AFTie One-L raises the issue of capacity in response to the lack of gap closing under NCLB. I think this is clearly right in one sense, namely that our theory of change is long on motivational sticks and much weaker on creating the means to improve practice. But what exactly does it mean to increase capacity, and how might it be done?
I define capacity as the ability of an organization to accomplish an objective, in this case improving student learning. I can see four ways to boost capacity, which can be laid out in the following two by two typology:
|
External |
Internal |
Individual |
Training/prof. dev. |
Get better people |
Collective |
External assistance |
Learning organizations |
Ed School types tend to favor one of the two strategies in the “external” column. In this view, teachers’ skills can be boosted either by revamped training at teacher preparation institutions, or through ongoing professional development that will provide them with the most up to date best practices. This external-individual strategy can be supplemented by an external-collective strategy, whereby outside experts visit failing schools and consult on how to improve practice. It should be noted that teachers themselves are somewhat skeptical of both of these strategies, often seeing one-off professional development workshops as of very little use, and outside “experts” as lacking the on the ground knowledge to deal with their particular problems.
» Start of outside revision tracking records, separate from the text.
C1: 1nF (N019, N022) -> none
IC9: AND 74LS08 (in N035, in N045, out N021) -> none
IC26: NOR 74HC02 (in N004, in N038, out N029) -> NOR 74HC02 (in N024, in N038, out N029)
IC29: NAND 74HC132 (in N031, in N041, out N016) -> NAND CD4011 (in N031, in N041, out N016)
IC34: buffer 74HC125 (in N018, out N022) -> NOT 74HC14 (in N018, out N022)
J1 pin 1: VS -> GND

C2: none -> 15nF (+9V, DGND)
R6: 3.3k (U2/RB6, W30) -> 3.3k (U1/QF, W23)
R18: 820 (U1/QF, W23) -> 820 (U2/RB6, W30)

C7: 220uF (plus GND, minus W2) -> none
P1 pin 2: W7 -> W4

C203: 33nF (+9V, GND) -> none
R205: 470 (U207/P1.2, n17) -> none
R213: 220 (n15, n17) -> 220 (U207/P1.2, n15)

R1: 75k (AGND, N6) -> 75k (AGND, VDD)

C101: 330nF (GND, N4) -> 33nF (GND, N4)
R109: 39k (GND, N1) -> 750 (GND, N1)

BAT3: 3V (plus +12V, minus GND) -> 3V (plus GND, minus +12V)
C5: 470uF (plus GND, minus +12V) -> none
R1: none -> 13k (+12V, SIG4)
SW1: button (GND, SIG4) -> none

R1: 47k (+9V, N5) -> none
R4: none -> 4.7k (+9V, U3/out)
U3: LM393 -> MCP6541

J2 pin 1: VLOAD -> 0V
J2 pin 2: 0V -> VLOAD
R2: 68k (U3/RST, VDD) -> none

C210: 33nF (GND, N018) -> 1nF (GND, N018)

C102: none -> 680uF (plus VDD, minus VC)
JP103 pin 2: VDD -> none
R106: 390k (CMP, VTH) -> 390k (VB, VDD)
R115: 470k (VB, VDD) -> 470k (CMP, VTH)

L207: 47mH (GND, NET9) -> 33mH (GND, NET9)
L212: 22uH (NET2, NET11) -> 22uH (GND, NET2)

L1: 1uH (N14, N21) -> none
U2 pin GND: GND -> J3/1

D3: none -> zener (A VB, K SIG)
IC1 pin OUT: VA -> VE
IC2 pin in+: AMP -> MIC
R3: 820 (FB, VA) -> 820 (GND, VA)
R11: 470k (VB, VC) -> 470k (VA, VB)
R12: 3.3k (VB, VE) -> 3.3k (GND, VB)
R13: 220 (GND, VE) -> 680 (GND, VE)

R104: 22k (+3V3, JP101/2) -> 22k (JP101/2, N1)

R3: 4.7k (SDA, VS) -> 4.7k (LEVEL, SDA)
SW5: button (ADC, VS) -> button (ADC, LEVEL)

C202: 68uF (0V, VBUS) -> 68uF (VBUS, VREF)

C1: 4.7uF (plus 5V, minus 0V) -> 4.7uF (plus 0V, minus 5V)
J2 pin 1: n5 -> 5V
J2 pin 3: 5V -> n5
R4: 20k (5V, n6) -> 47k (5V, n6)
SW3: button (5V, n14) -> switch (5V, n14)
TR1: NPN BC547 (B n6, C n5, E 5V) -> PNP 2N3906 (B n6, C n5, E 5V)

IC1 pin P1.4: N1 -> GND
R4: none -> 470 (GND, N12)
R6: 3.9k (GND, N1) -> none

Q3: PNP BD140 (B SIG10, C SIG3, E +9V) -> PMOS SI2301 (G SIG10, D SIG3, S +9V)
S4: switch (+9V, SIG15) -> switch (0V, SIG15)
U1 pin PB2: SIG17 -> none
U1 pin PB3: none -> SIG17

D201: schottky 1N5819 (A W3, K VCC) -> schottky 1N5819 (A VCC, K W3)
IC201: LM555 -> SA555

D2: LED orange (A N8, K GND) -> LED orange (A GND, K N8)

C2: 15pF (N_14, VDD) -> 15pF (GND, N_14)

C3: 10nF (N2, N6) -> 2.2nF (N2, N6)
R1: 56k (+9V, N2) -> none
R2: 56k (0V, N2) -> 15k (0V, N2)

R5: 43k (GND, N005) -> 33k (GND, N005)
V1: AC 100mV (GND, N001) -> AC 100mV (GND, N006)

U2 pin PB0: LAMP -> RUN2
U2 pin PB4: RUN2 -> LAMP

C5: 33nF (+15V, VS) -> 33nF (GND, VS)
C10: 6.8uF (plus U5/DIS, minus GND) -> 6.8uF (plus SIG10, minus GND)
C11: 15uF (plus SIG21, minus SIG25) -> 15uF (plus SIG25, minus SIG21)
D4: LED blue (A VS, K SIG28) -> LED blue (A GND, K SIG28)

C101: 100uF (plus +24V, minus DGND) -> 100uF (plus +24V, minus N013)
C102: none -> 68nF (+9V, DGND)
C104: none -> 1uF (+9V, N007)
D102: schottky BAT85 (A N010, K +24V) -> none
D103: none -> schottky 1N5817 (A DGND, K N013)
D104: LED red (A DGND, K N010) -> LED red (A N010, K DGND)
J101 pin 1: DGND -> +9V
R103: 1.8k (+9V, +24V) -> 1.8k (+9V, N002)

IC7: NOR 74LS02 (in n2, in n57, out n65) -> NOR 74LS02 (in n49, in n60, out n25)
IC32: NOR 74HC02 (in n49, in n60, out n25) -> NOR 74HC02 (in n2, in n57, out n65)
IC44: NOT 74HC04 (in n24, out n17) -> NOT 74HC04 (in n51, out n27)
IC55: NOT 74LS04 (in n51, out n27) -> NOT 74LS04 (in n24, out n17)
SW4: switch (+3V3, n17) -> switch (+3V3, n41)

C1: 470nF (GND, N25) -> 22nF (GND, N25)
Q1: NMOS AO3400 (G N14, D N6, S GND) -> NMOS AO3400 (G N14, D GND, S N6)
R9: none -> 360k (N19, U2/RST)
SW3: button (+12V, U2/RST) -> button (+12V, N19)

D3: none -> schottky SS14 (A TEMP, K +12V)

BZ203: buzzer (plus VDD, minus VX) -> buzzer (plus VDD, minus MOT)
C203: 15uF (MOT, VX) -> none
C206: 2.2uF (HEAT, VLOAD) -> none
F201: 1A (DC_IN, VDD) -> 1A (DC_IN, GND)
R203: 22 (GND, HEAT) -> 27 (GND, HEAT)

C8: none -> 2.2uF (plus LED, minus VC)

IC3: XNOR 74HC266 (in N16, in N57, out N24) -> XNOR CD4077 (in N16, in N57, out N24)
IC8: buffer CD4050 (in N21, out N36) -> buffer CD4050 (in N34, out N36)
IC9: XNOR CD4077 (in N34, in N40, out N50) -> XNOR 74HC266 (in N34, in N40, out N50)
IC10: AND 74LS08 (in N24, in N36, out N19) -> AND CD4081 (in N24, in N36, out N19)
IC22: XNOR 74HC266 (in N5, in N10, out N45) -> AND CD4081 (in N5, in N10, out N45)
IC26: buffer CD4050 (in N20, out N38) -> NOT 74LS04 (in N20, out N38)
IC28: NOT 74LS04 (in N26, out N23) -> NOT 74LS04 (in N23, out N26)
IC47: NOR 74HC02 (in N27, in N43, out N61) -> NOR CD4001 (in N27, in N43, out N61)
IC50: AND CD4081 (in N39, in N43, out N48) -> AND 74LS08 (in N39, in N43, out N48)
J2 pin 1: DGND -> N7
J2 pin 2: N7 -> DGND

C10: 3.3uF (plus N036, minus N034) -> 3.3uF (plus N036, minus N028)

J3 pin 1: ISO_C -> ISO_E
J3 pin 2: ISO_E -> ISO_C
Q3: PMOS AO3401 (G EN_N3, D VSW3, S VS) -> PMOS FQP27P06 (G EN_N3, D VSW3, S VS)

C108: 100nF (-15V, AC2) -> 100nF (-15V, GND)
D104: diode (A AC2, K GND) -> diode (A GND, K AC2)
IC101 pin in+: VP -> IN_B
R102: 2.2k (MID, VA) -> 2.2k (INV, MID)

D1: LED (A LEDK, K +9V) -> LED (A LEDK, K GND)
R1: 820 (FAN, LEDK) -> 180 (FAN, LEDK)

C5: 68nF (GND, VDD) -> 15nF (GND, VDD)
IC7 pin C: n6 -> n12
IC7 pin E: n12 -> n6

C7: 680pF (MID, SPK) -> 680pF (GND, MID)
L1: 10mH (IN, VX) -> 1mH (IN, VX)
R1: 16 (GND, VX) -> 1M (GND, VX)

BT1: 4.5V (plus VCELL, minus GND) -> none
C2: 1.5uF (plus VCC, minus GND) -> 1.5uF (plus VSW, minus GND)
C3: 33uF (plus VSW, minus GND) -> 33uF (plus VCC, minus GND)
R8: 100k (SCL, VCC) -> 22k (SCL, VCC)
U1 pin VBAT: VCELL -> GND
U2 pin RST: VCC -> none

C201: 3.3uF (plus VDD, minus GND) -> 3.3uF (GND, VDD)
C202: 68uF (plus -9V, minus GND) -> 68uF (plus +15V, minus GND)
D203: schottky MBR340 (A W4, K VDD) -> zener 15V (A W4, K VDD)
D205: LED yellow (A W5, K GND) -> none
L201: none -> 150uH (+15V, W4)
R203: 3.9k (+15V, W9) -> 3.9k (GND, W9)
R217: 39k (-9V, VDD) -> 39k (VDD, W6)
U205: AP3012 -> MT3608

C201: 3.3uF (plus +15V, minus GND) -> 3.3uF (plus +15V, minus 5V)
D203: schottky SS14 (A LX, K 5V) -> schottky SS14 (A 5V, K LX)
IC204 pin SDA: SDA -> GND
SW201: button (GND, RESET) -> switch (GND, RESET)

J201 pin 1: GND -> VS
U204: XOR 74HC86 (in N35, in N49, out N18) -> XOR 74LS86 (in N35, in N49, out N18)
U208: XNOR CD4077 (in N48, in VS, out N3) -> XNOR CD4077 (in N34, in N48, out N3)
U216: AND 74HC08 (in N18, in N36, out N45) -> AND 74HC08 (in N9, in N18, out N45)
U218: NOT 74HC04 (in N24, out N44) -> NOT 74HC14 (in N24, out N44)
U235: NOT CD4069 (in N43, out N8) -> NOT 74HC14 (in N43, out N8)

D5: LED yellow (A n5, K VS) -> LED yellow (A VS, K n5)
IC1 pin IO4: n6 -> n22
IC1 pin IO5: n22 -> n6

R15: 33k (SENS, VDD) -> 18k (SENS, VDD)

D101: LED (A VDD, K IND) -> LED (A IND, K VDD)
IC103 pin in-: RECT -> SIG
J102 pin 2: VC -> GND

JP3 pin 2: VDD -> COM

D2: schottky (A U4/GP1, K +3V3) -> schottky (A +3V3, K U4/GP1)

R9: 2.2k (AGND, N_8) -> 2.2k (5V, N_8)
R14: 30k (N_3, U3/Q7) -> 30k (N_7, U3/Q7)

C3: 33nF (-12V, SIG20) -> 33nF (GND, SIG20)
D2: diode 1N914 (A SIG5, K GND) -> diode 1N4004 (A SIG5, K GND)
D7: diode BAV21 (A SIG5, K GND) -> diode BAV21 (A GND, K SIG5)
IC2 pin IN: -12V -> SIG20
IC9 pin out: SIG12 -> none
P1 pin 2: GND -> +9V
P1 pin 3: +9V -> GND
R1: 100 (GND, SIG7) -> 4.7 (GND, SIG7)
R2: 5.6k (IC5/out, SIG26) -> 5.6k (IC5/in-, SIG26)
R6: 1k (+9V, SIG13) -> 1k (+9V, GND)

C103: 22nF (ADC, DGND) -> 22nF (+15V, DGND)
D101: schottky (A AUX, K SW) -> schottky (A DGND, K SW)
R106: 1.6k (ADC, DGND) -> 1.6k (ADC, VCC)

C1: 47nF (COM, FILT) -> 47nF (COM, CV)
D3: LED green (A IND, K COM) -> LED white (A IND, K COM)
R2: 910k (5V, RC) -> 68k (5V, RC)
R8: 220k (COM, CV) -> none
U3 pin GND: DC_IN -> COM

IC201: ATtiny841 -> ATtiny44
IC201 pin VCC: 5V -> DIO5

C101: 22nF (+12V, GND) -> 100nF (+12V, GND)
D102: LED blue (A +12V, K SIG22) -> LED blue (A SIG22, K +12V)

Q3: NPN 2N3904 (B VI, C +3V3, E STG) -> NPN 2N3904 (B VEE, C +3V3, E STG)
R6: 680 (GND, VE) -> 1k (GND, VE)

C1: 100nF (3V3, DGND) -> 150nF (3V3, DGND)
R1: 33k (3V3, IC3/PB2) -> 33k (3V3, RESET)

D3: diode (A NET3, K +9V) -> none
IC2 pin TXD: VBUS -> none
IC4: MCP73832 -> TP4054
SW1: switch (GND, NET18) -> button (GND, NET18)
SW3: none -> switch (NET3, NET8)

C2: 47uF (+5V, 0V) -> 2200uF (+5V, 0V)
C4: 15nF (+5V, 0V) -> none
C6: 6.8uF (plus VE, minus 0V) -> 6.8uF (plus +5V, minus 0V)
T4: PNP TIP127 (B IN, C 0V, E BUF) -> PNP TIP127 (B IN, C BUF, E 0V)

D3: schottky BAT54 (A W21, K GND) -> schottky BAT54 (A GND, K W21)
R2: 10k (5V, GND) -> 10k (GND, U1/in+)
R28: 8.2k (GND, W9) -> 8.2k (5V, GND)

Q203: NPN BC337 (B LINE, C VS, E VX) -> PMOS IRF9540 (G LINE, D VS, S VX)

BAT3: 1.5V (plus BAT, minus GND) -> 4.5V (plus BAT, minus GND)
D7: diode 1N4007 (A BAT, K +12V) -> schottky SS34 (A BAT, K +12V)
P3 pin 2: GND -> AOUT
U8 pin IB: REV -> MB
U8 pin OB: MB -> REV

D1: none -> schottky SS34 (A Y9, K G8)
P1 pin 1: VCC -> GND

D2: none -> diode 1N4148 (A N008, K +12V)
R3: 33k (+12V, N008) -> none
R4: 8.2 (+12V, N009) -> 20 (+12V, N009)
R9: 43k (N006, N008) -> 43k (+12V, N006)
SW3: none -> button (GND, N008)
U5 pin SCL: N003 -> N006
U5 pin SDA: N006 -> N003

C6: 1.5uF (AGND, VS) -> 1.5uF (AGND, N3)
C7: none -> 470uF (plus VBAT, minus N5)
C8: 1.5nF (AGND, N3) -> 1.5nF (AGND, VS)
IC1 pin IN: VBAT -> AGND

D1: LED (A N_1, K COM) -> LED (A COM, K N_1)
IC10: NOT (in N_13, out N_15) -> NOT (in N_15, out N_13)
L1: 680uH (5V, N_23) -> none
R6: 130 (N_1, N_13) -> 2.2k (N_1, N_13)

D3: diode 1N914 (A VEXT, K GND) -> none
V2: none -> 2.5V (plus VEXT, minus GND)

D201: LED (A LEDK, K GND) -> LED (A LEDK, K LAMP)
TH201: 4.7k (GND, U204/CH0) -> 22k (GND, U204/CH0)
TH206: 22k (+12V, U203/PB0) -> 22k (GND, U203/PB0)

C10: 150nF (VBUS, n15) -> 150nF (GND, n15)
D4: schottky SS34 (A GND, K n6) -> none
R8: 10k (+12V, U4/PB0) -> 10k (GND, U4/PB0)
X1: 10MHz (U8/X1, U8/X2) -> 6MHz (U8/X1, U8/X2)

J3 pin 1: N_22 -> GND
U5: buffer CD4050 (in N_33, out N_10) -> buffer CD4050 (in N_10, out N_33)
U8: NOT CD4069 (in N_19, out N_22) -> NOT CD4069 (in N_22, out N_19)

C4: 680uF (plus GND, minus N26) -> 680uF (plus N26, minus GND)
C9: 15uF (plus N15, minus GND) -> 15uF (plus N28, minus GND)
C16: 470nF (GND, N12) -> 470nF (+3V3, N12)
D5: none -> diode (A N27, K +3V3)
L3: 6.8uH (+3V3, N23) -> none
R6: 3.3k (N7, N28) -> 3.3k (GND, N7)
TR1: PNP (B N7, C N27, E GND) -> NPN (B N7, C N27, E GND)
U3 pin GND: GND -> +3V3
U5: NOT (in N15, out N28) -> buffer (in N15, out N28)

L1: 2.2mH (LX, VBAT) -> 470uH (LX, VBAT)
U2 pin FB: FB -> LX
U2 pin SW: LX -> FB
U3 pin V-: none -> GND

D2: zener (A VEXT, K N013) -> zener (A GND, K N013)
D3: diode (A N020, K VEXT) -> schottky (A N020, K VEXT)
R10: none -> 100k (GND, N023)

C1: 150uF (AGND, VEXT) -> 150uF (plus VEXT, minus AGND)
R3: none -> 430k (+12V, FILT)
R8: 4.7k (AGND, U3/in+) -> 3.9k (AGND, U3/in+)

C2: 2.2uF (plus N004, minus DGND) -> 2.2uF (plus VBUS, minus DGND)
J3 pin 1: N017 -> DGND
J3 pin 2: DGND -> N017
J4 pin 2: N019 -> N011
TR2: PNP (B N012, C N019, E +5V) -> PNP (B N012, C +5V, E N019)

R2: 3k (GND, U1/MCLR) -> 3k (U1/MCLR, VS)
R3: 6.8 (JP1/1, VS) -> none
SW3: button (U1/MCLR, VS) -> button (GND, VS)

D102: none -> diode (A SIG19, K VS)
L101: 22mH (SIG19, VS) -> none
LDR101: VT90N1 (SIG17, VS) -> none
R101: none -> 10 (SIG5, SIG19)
A third view we might label “individual-internal.” It challenges the importance of teacher preparation institutions and professional development, and takes the view that the best way to improve practice is to find better teachers. On this view, teachers are at least as much born as made, and the objective is to recruit better people into teaching through higher or differentiated pay, reduced barriers to licensing, and more non-traditional routes into teaching. There are arguments and evidence for and against this view, but however these are resolved the “better people” strategy is unlikely to help us in the short to medium run, because, as our late Defense Secretary might have said, you go to war with the teaching force you have.
There is a fourth alternative, which has been rarely utilized in education but is gaining increasing attention in other fields and in the organizational literature. We might think of these as “internal-collective” strategies, or to use their catchier names, creating “learning organizations” or “problem-solving organizations.” The idea here is that problems are too frequent and context-specific for one-time general outside expertise to be of much use, and thus that an organization’s most important resource is its ability to identify and address its own problems. It also assumes that problems are better solved by organizations than by individuals, as different kinds of local expertise are brought to bear. The 1990s emphasis on “Total Quality Management” was one example of such a strategy, as a variety of businesses and non-profits sought to use internal data to identify problems and work to address them. Some schools are using frequent internal testing and assessment in a similar fashion today. I was recently at a conference where a national health care expert raved about the internal use of data as the key to the remarkable performance of the Mayo Clinic. But being a problem-solving organization also doesn’t have to take such a business or data-heavy tint – it could be as simple as teachers and a principal getting together to discuss why a group of 3rd graders aren’t learning math, and taking steps to address it.
These strategies are not mutually exclusive, and they could be mixed and matched: external experts could help facilitate problem-solving or offer best practice models from other schools; finding better people would certainly increase schools’ abilities to be learning organizations. Boosting capacity is the key to making progress in improving student learning; we should use all the strategies at our disposal.